260 S.E.2d 416 | Ga. Ct. App. | 1979
SHEFFIELD
v.
LOCKHART.
Court of Appeals of Georgia.
William A. Dinges, for appellant.
Paul A. Dietrick, Paul T. O'Conner, for appellee.
QUILLIAN, Presiding Judge.
Defendant Sheffield appeals from a jury verdict on damages for the plaintiff Lockhart. Sheffield admitted liability arising from an automobile traffic accident wherein she struck Lockhart who was a pedestrian on the sidewalk. The jury returned a verdict in favor of Lockhart for $50,000 and Sheffield appeals. Held:
1. The traffic incident occurred on September 13, 1977 and the complaint was filed September 20, 1977. On November 28, 1978, plaintiff took the deposition of one of his physicians. Two days thereafter the defendant filed a motion for an independent physical examination under Code Ann. § 81A-135 (a) (CPA § 35; Ga. L. 1966, pp. 609, 647; 1972, pp. 510, 527). The basis for his motion was: "Defendant shows that the existence of the alleged physical disability and the extent thereof was unknown to defendant until the taking of the deposition ... Defendant further shows that the necessity for an independent physical examination of the plaintiff was not apparent until that date as defendant having no prior knowledge of an alleged 50% disability nor the existence of alleged degenerative changes in the plaintiff's knees."

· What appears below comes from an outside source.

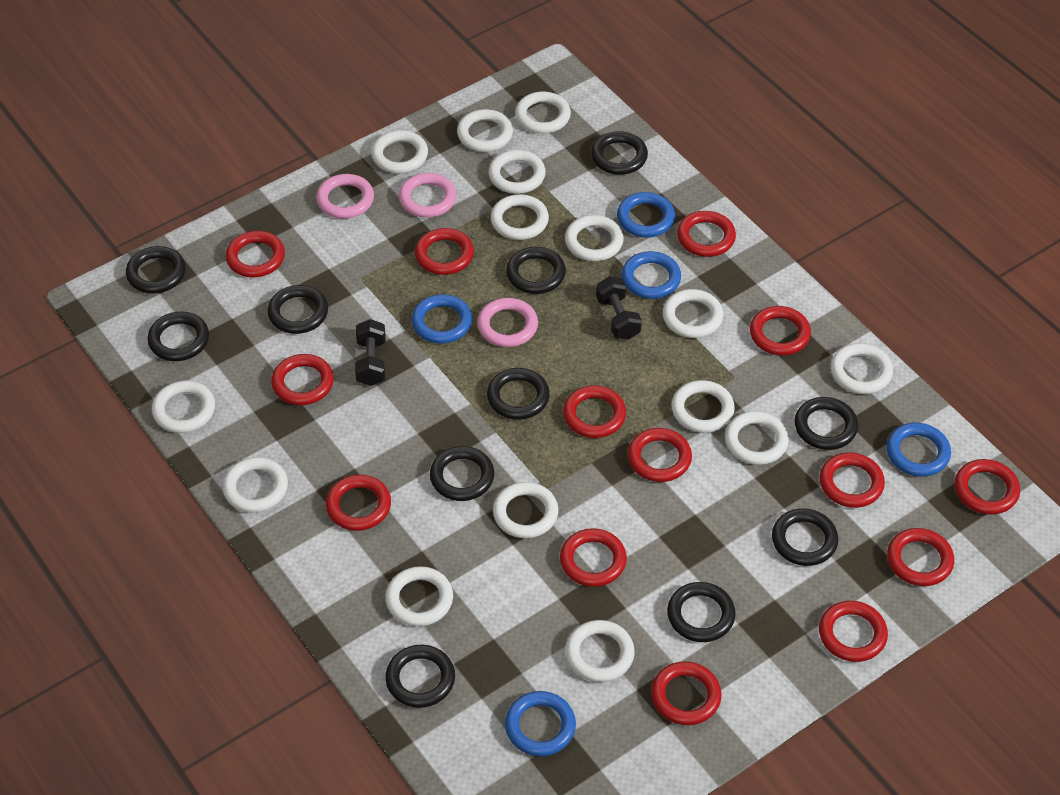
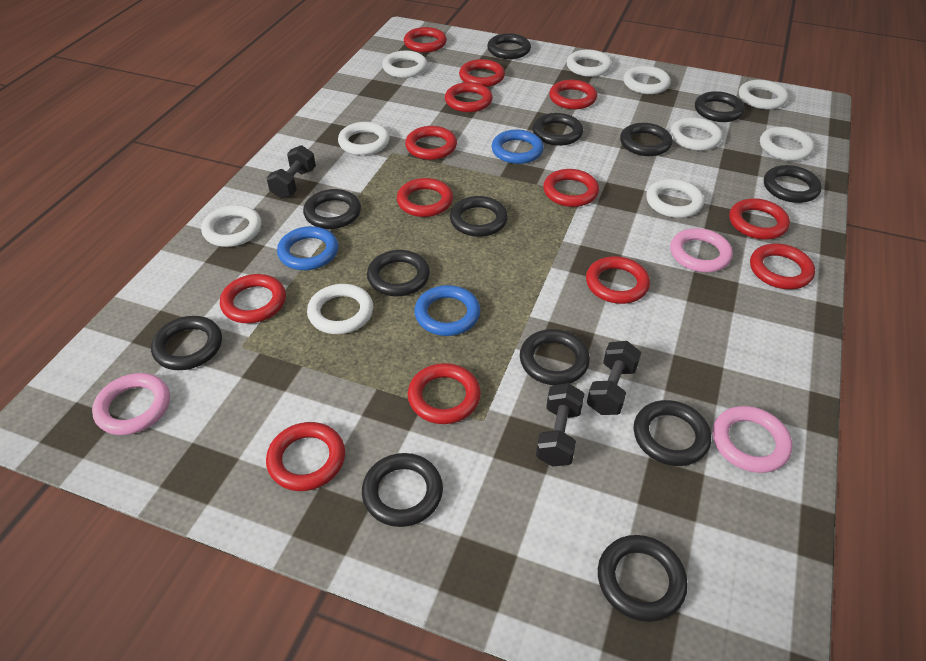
black dumbbell: 2 -> 3
black ring: 11 -> 13
blue ring: 5 -> 3
red ring: 14 -> 13
white ring: 15 -> 10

Under CPA § 35 (a) a party may request "the mental or physical" examination of another when such condition *552 "is in controversy ... for good cause shown ..." As there is no doubt that the extent of injury to the plaintiff "is in controversy," we need determine only whether "good cause" was shown.
CPA § 35 places the burden upon the movant to establish "good cause." Furthermore, this court has held that "[w]hat is sufficient to fulfill that criterion rests in the broad discretion of the trial judge." Bradford v. Parrish, 111 Ga. App. 167, 168-169 (141 SE2d 125); Metropolitan Life Ins. Co. v. Lehmann, 125 Ga. App. 539, 540 (188 SE2d 393). In the instant case defendant filed his motion and did not appear at the hearing or offer evidence therein. No transcript has been included of what transpired at such hearing. Absent a transcript, we have nothing to review to determine whether the evidence supported the ruling of the court or the judge abused his discretion and it must be presumed that the evidence authorized the ruling. Pugh v. Pou, 238 Ga. 450 (2) (233 SE2d 198); Pennsylvania Poorboy v. Robbins Restaurant, 238 Ga. 539 (233 SE2d 791).

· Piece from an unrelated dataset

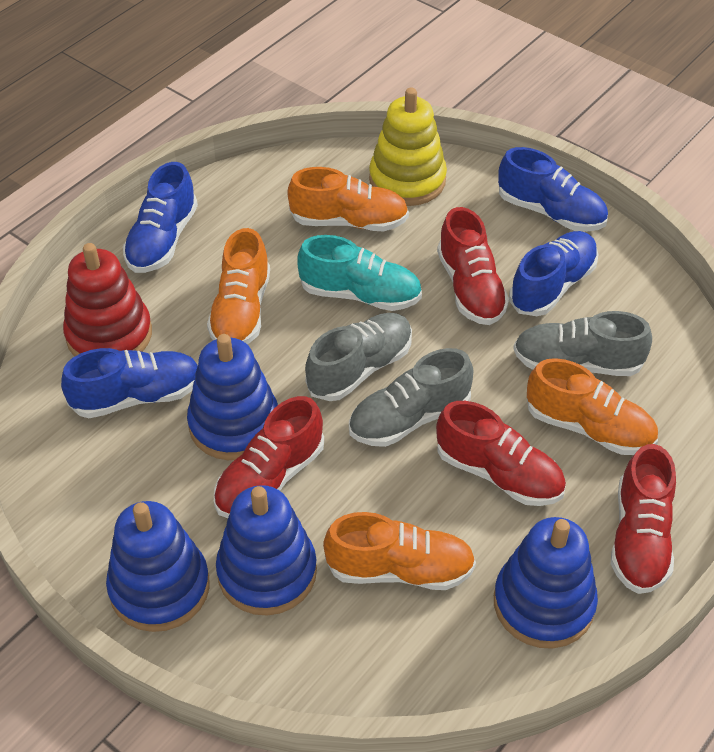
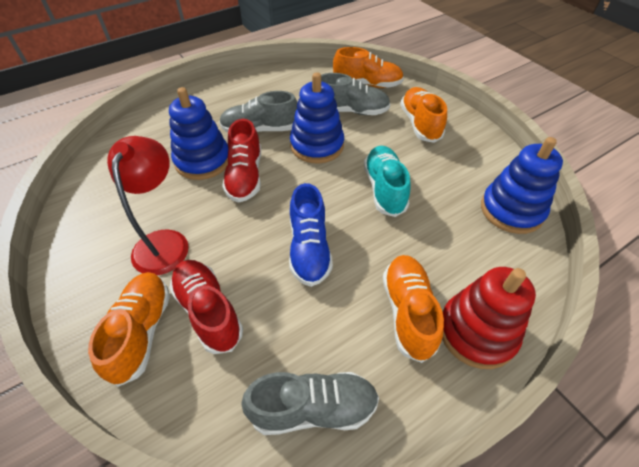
blue shoe: 4 -> 1
blue stacking toy: 4 -> 3
red lamp: 0 -> 1
red shoe: 4 -> 2
yellow stacking toy: 1 -> 0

2. Defendant contends the court erred in admitting into evidence the deposition of Dr. Payne "in contravention of the requirements of Ga. Code Ann. § 81A-132 (a) (3)." (Ga. L. 1966 pp. 609, 644; 1972, pp. 510, 521). It is argued that "without a competent showing of unavailability and without a specific finding as to unavailability" the court permitted the use of the deposition. The objection made at trial was that plaintiff "has not shown that this witness is unavailable for live testimony." This specific rule is contained in Code Ann. § 81A-132 (a) (3) (E) which permits the use of a deposition when "... because of the nature of the business or occupation of the witness it is not possible to secure his personal attendance without manifest inconvenience to the public or third persons ..."

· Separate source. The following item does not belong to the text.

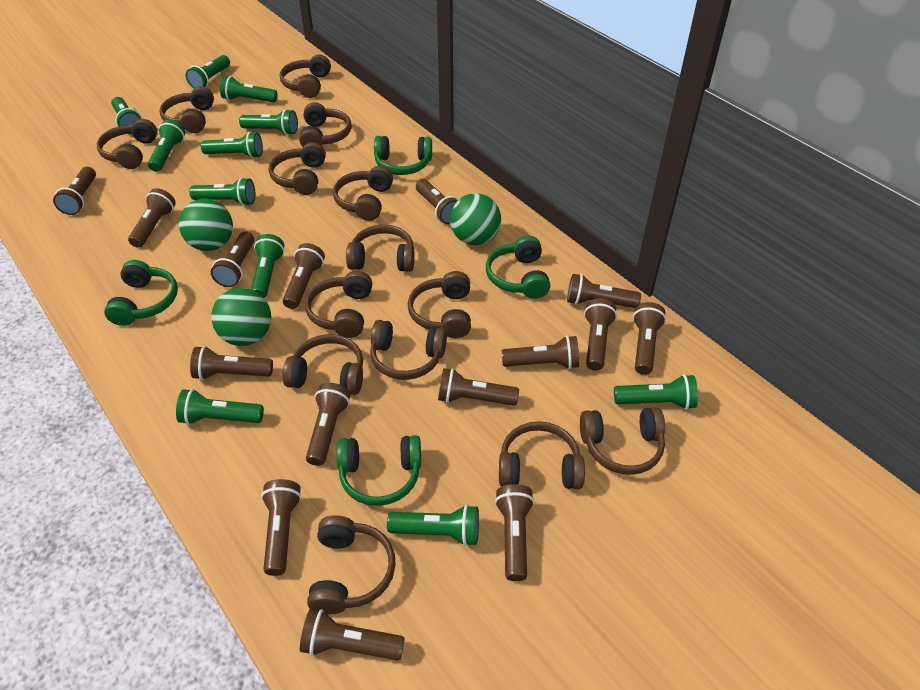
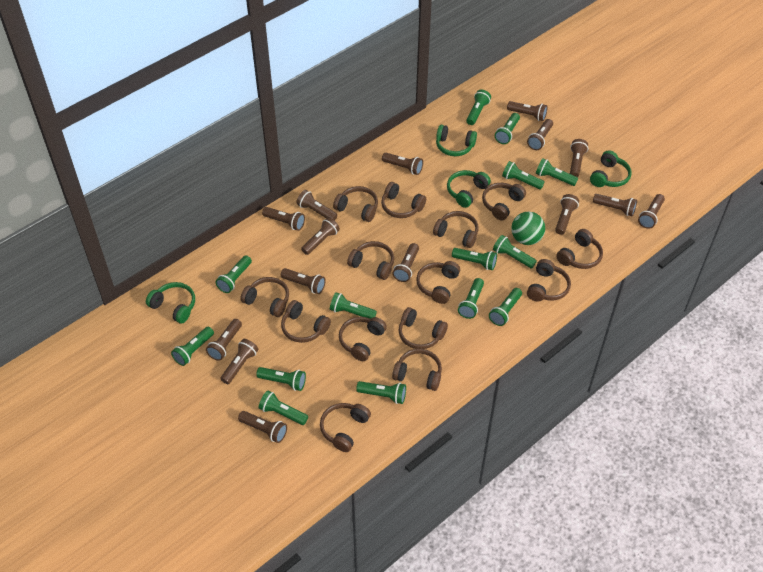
green ball: 3 -> 1
green flashlight: 11 -> 14

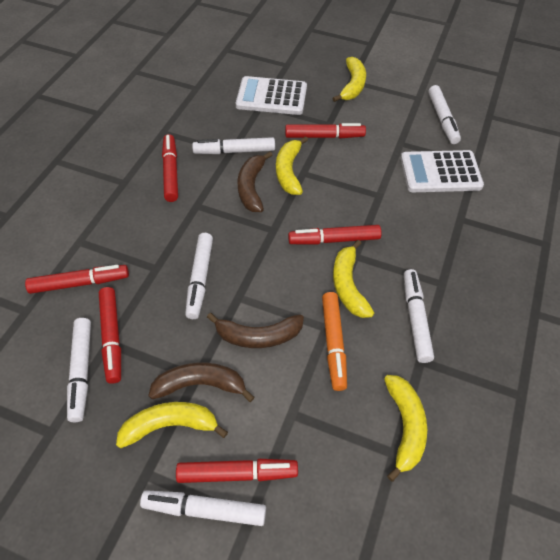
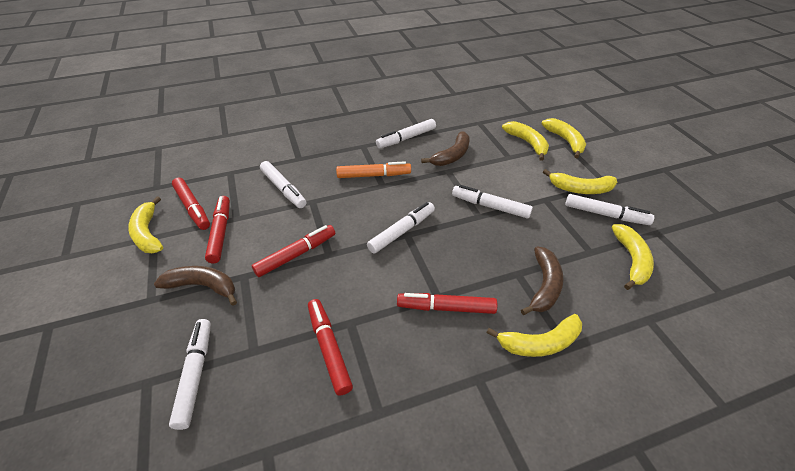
red marker: 6 -> 5
white calculator: 2 -> 0
yellow banana: 5 -> 6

The attorney for the plaintiff stated: "Your Honor, I can testify. I will take the stand and lay the foundation. The Court: All right, you can testify. You can take the stand if you like. Mr. Dietrick [Plaintiff's counsel]: I can testify to the manifest inconvenience. He has surgery. That isn't hearsay. I tried to get him here. Mr. Dinges [Defendant's counsel]: If you want to state that in your *553 place and if the Court finds that sufficient grounds, it's fine. I am not going to tell you to take the stand, but if you will state in your place, there is no reason to take the stand. The Court: You can state it in your place. Mr. Dietrick: The doctor does testify under oath that on the average day in the Grady Clinic he will treat between thirty and forty patients, that he is the chief orthopedic resident, and I believe he said there are five residents and two interns under his supervision and this group of people together will treat between one hundred and fifty to two hundred patients per day. The Court: All right. I am going to permit you to use the deposition, and I will overrule the objection." Our Supreme Court has held that "`[a]ttorneys are officers of the court, and a statement to the court in his place is prima facie true and needs no further verification unless the same is required by the court or the opposite party.'" Morris v. State, 228 Ga. 39, 49 (184 SE2d 82). Accordingly, there was a sufficient showing of unavailability and a ruling on the specific objection presented in the enumerated error. We find no error.
Judgment affirmed. Smith and Birdsong, JJ., concur.